Les marchés chimiques mondiaux du 27 avril au 2 mai montrent que la géopolitique continue de l'emporter sur l'histoire de surproduction à long terme.


📌 Le marché chimique n'a pas connu de choc récent la semaine dernière, mais les tensions au Moyen-Orient et le risque de perturbation autour du détroit d'Hormuz sont restés le moteur dominant.
Le Brent brut restant proche de 108–110 $/bbl a continué de faire grimper les coûts des matières premières, de la logistique et des intrants, la pression se propageant des pétrochimiques aux engrais.
💡 Le point clé est que la vigueur des prix n'est plus limitée au pétrole et au gaz.
Les marges en éthylène à base d'éthane aux États-Unis ont bondi d'environ 7 à 23 cents/lb, l'urée et l'ammoniac sont restés fermes, le soufre du Qatar a atteint un niveau élevé près de 740 $/t FOB, tandis que le prix ACP de MEG en mai a rebondi à 810 $/t CFR Asie alors que l'offre au Moyen-Orient se resserrait.
🔎 La divergence régionale devient plus claire.
Les États-Unis bénéficient de matières premières moins chères et d'une moindre exposition au naphta du Moyen-Orient, ce qui donne aux producteurs comme LyondellBasell, Dow et aux acteurs de la côte du Golfe plus de marge pour améliorer leurs résultats.
L'Asie et l'Europe, en revanche, subissent une double pression due à des coûts énergétiques élevés, à une offre plus serrée et à une demande en aval encore faible.
⚠️ Les hausses de prix de BASF, Dow, Eastman et Sun Chemical, qui prennent effet début mai, montrent que les coûts plus élevés sont répercutés sur les secteurs de consommation finale.

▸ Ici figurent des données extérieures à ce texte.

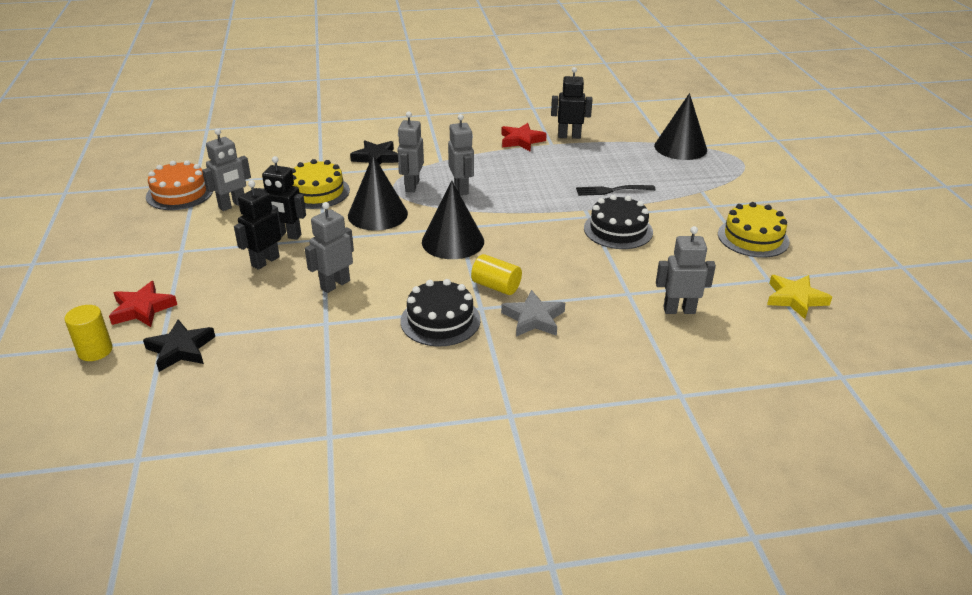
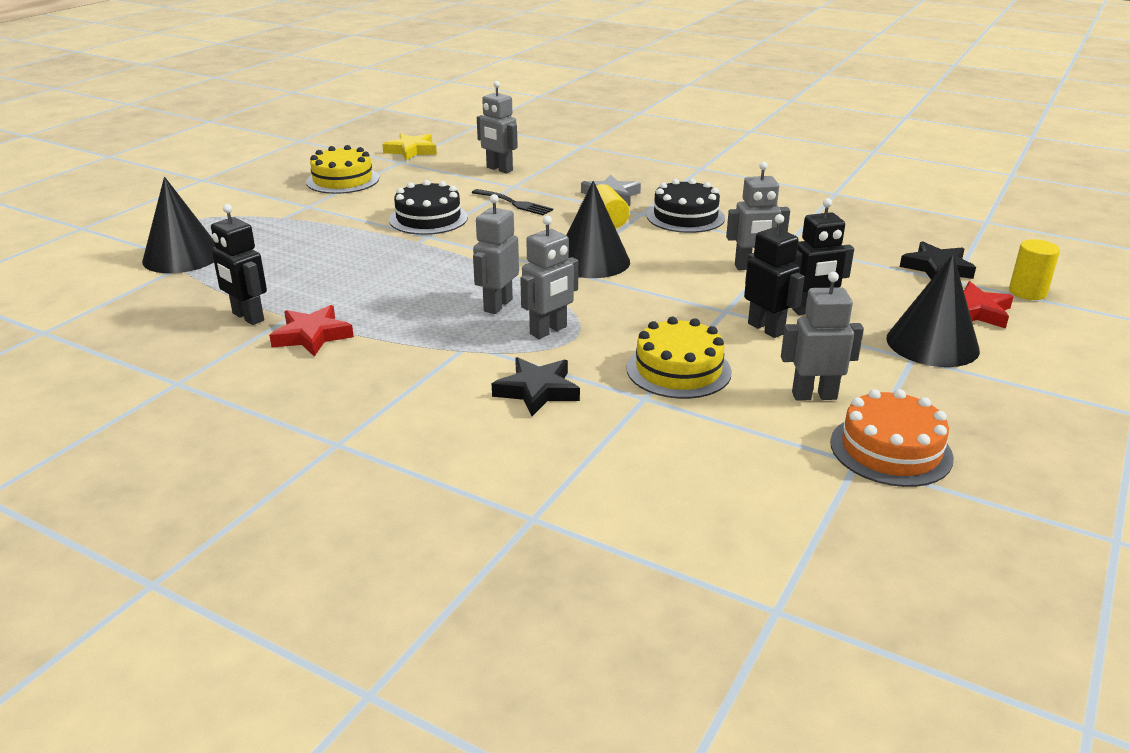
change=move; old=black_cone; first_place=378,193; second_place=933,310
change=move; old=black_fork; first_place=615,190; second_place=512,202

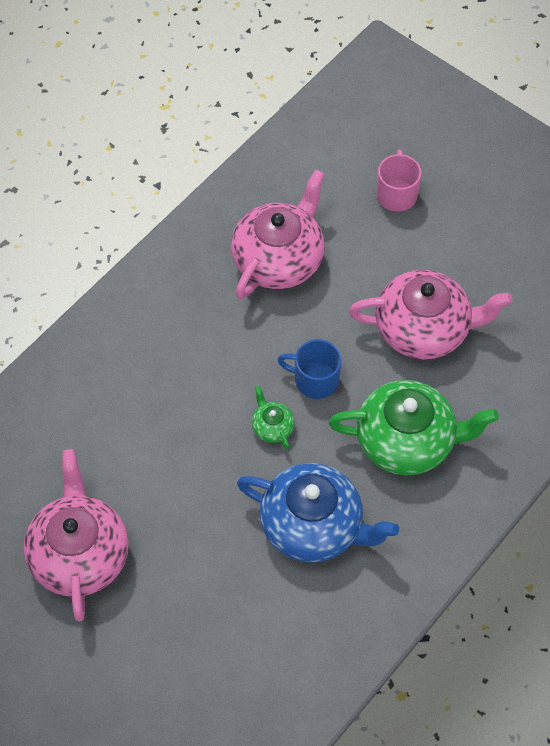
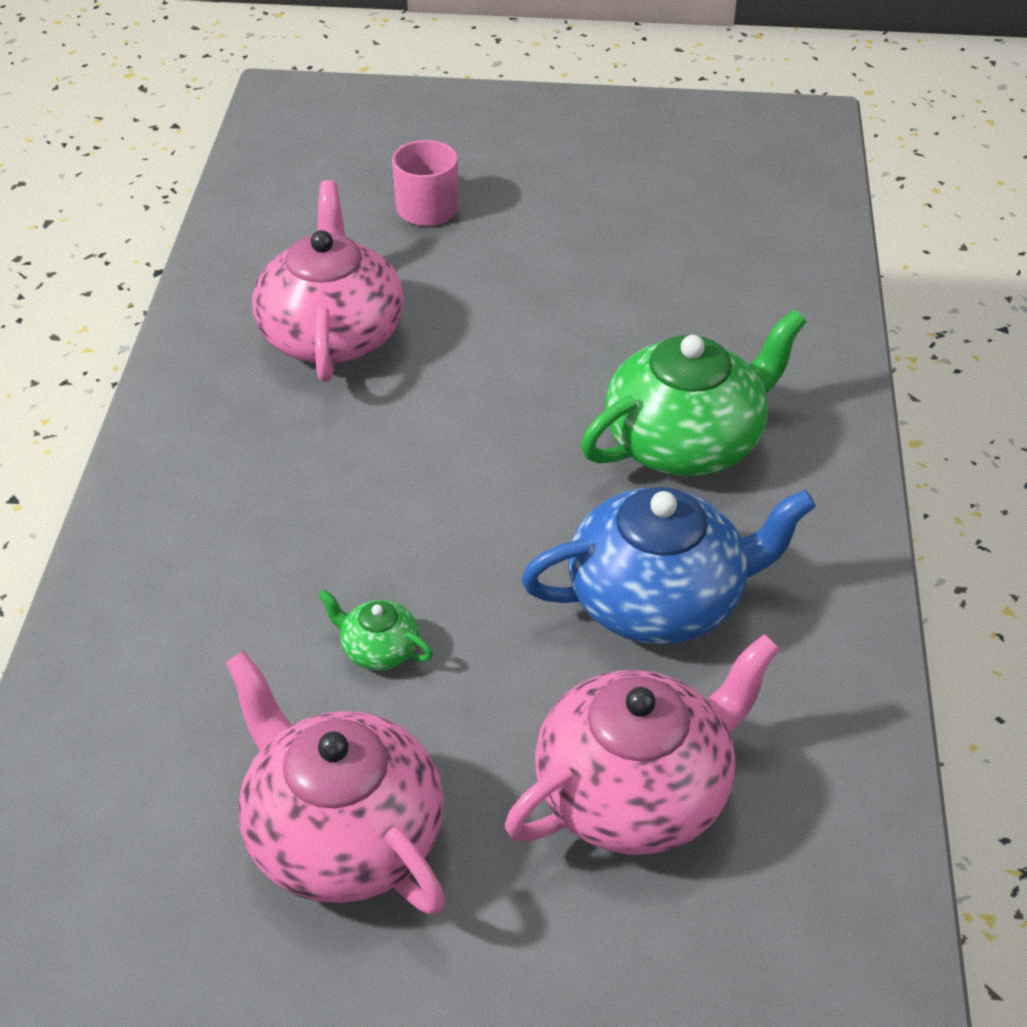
change=move; old=pink_teapot; first_place=430,315; second_place=642,744
change=delete; old=blue_mug; first_place=310,369
change=move; old=green_teapot; first_place=273,417; second_place=375,630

Cela concerne les mousses PU, les revêtements, l'automobile, l'électronique, le polyester, les textiles et l'emballage, car le méthanol, le MDI/TDI, le PC, le PET et le MEG entrent tous dans un nouveau cycle de volatilité.
⏱️ L'Asie du Sud-Est doit être surveillée de près à court terme.
La tension sur le MEG pourrait directement affecter les chaînes de polyester et de textiles en Indonésie, au Vietnam, en Thaïlande et en Inde, tandis que les pénuries de soufre ajoutent de la pression à la chaîne d'approvisionnement en nickel en Indonésie.
Si cela persiste, les acheteurs régionaux pourraient privilégier les contrats à long terme plutôt que l'exposition au spot.
✅ Cependant, le tableau n'est pas entièrement haussier.
La surcapacité de la Chine, notamment dans les oléfines, les polymères et certains segments de matières premières, reste un risque structurel.
Si les tensions autour d'Hormuz se calment et que l'offre se normalise rapidement, la prime géopolitique pourrait s'estomper et les marges pourraient revenir à leurs anciens points de pression.
📊 Les perspectives de mai à deuxième trimestre indiquent toujours des prix élevés et volatils pour les engrais, le soufre, le MEG, le méthanol et les pétrochimiques.
Les États-Unis pourraient conserver un avantage à court terme, tandis que l'Asie et l'Europe font face à des coûts d'intrants moins prévisibles.
La semaine dernière n'a donc pas été seulement une question de prix plus élevés, mais aussi d'une réévaluation plus large du risque de chaîne d'approvisionnement chimique mondiale.